Porém, vivendo na rua, fugindo do casamento, a menina acabou por ser violada por três homens, de um dos quais engravidou e agora tem um filho. Milena fugia de um casamento prematuro e mas acabou tento uma gravidez precoce. “Assim tenho o meu filho e sempre a criança pergunta-me onde está o meu pai. Quando isso acontece fico sem saber o que responder, porque nem eu o conheço”.

A história de Milena foi partilhada esta quinta-feira na Conferência Distrital sobre Casamentos Prematuro, uma iniciativa do Fórum Nacional das Rádios Comunitárias (FORCOM) e outras organizações da sociedade civil cujo objectivo era criar um espaço de debate, onde raparigas, pais e encarregados de educação, líderes religiosos e comunitários, bem como Governo local pudessem debater soluções.

As raparigas denunciam que muitas vezes são obrigadas pelos próprios pais a casarem-se, alegando que caso não o façam correm risco de contraírem gravidezes cujos pais se recusariam a assumir as crianças. “Os nossos pais e encarregados de educação não podem negar isso, obrigam sim as meninas a casarem-se e quando ela nega dizem que você nunca mais será nossa filha ou nosso filho”, revelou a menina Amina Abamugy, reivindicando o direito as raparigas de Angoche poderem escolher quando e com que casar.

A Directora dos Serviços de Registo Civil de Angoche, Tereza Jamal afirmou que o sector tem recebido casos de menores que pretendem registar suas crianças porém sem os respectivos pais, que muitas vezes são adultos que têm conhecimento das irregularidades que cometem. “Nós temos visto nos nossos serviços, meninas de 15 anos a virem registar os seus filhos com um pai de 60 anos”, afirmou.

Já os pais e líderes religiosos dizem o acesso a informação através das redes sociais está a desviar o comportamentos das crianças, justificando antigamente as raparigas não casavam muito cedo.

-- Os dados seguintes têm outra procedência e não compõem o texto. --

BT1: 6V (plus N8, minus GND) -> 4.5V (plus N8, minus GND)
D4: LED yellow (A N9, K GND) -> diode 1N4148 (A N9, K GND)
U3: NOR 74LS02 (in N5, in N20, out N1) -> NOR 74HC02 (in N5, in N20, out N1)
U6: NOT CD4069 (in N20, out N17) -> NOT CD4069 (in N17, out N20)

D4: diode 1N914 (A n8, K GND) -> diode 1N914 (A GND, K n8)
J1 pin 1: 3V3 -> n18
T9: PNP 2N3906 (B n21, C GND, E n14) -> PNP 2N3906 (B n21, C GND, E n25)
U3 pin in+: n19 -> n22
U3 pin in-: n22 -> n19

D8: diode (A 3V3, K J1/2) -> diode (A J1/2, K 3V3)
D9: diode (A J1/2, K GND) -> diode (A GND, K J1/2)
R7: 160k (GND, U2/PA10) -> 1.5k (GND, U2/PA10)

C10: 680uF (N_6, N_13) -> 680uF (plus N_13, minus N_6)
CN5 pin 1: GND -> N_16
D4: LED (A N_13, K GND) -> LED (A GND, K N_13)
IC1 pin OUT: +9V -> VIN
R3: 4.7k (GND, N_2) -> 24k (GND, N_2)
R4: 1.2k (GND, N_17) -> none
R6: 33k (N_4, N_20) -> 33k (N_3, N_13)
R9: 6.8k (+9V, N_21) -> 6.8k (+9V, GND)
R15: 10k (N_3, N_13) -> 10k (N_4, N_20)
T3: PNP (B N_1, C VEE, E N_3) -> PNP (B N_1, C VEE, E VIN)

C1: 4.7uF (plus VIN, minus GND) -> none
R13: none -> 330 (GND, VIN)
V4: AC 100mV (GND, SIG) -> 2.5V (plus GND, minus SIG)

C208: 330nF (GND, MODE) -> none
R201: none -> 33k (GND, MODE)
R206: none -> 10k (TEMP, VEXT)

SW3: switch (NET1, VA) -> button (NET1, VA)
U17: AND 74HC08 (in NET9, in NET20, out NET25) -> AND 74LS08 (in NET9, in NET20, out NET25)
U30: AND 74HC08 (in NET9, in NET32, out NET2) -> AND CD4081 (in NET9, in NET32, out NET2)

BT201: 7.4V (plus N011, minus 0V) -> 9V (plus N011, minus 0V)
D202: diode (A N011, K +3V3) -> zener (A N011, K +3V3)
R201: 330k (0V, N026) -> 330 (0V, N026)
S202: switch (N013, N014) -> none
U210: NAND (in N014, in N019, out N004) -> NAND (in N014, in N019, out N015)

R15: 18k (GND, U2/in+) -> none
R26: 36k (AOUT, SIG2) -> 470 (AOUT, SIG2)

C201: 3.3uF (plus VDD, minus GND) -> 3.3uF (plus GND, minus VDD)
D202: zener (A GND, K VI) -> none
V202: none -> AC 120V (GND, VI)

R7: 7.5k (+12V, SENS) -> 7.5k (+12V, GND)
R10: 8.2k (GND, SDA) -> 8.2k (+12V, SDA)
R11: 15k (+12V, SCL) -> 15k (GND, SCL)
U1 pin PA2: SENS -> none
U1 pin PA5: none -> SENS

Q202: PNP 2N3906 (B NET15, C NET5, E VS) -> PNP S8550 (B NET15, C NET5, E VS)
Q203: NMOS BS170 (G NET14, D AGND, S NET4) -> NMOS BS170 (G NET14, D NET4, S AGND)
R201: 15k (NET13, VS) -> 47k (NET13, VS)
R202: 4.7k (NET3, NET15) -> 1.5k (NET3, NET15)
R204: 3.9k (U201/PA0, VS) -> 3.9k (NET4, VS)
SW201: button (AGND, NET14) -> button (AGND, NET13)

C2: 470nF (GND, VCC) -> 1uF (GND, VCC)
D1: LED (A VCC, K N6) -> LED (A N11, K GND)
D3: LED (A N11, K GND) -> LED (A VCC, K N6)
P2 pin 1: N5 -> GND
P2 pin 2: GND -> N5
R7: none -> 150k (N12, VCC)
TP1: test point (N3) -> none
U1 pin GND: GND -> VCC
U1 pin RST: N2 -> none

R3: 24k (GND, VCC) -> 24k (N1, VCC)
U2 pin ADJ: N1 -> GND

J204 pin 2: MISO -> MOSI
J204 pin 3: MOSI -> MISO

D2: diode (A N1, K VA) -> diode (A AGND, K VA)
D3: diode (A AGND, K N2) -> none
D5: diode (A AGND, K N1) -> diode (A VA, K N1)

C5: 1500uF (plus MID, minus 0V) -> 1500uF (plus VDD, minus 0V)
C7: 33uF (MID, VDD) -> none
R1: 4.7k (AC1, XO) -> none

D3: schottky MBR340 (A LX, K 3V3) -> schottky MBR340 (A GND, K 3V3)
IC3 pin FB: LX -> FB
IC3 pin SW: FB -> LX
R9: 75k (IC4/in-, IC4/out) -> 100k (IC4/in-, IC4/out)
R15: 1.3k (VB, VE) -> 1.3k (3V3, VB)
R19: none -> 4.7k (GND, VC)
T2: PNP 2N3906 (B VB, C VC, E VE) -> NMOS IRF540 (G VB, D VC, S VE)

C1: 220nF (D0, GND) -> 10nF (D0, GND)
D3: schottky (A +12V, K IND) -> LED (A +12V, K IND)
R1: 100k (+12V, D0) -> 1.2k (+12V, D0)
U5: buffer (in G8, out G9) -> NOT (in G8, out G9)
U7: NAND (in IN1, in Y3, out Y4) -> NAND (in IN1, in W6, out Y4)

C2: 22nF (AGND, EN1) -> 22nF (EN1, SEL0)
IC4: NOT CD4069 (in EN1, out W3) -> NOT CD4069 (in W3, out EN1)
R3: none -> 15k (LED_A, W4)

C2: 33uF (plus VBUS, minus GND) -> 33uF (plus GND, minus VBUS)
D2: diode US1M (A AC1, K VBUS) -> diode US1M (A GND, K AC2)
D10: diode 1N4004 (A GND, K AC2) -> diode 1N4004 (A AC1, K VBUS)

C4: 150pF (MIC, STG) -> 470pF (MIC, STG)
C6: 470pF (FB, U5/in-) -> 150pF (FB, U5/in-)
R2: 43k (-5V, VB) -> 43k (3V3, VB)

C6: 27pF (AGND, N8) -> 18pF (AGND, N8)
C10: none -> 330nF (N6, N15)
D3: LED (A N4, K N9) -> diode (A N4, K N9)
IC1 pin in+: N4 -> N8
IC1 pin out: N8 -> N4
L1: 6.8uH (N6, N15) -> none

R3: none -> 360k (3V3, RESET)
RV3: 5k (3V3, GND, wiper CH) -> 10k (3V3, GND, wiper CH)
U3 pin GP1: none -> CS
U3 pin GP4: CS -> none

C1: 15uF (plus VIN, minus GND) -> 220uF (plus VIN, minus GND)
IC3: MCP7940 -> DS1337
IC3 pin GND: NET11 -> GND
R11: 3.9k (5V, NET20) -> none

A sociedade civil e autoridades do distrito de Angoche em Nampula dizem que os ritos de iniciação são uma das principais causas dos casamentos prematuros, por muito cedo ensinarem as crianças sobre a vida sexual. Exortam, assim as comunidades a atrasarem esses ensinamentos como forma de prevenir o fenómeno.

Conferências similares aconteceram ainda ontem nos distritos de Macanga, na província de Tete e Dondo, na província de Sofala.